So a few friends who have been following this blog are still asking me how the semester is going and I realized that I haven’t been very open about my subjective experience in the program so far. In short, it’s been a tough semester. Harder in many ways than I expected. My disappointment with my apartment, the fact that I haven’t connected as deeply with my colleagues as I expected, the unexpected depth to just how much I miss my former flatmate, Erin, and a general inability to achieve the balance between my schoolwork and a healthy lifestyle are all reasons that I have struggled throughout the semester with doubt, loneliness, frustration, sadness, and some more loneliness. I have made some efforts to alleviate some of my feeling of isolation which are helping get me out of my hermit’s cave of an existence and socializing in different ways. However, it has been and still is a hard semester for me and one that I look forward to getting over with in the next 5 weeks or so.

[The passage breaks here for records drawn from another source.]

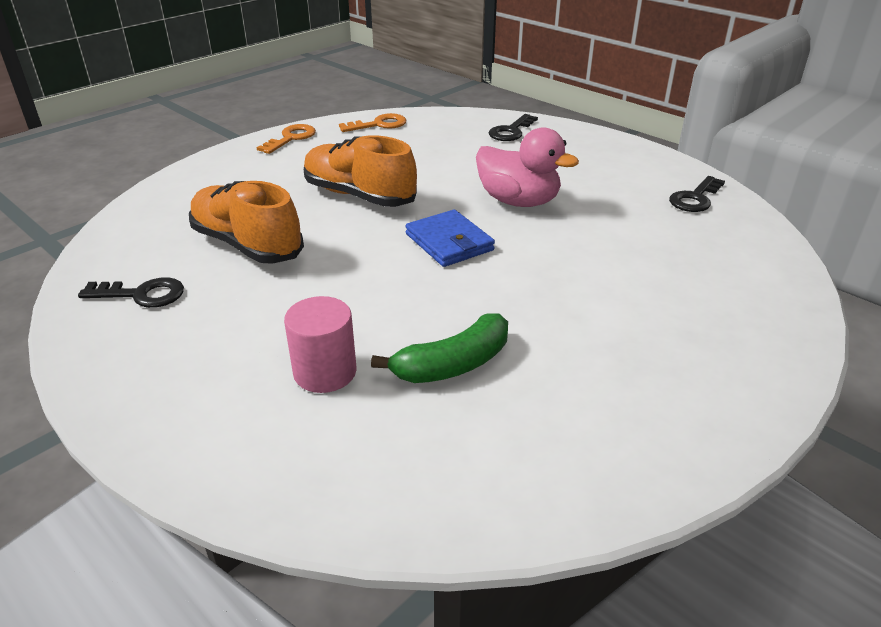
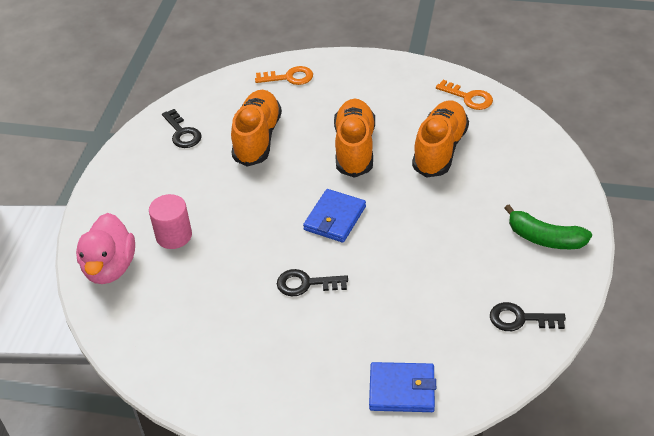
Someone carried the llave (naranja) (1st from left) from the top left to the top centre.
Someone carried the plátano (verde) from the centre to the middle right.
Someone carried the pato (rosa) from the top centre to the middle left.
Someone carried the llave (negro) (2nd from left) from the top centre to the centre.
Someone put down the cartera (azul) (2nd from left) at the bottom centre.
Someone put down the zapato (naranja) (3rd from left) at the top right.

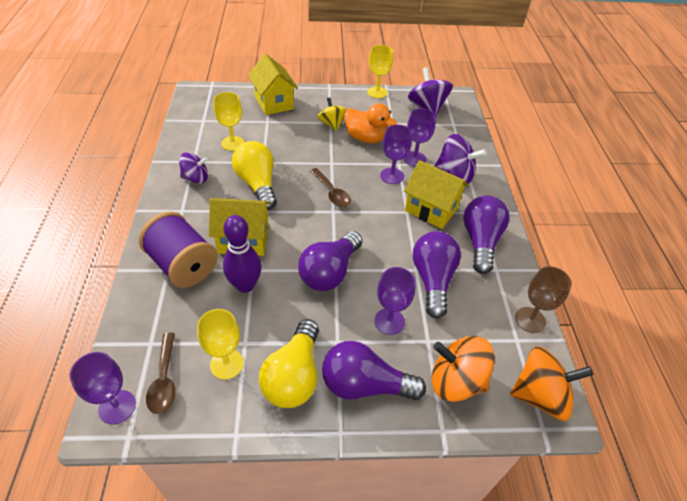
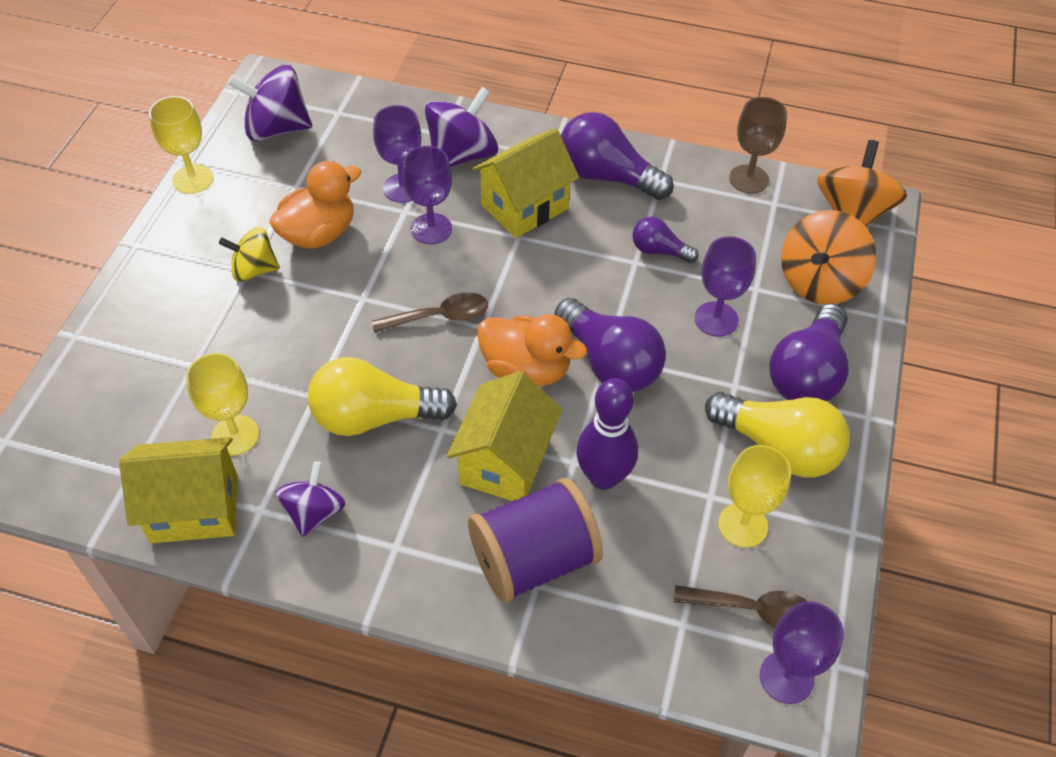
Someone carried the casa (amarillo) (2nd from left in the first image) from the top centre to the middle left.
Someone scaled the bombilla (morado) (3rd from left) at the centre by 0.54.
Someone put down the pato (naranja) (2nd from left) at the centre.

That said, I don’t doubt that I made the right decision in returning to school. As hard as the adjustment is right now, I’m in the place that makes most sense for me in terms of a career. Also, I do want to make clear that I truly appreciate the support that I have received from a number of people in my department, as well as those far-flung friends who stay in touch and keep an interest in my welfare. Thanks.
So that, in short, is how my semester is going. Could be better, could be significantly worse. Right now I’m at the stage where I just need to get a lot of work done in a rapidly dwindling amount of time. I will be taking a few days to visit RI before my big push toward getting everything done and look forward to seeing my folks and Erin (as well as Piper, the cat, and Cassie the beagle) and hopefully will get a mental recharge from that trip.
No matter how prepared you think you are for graduate school—especially for PhD programs—they will always be harder than you expect, and in completely unexpected ways.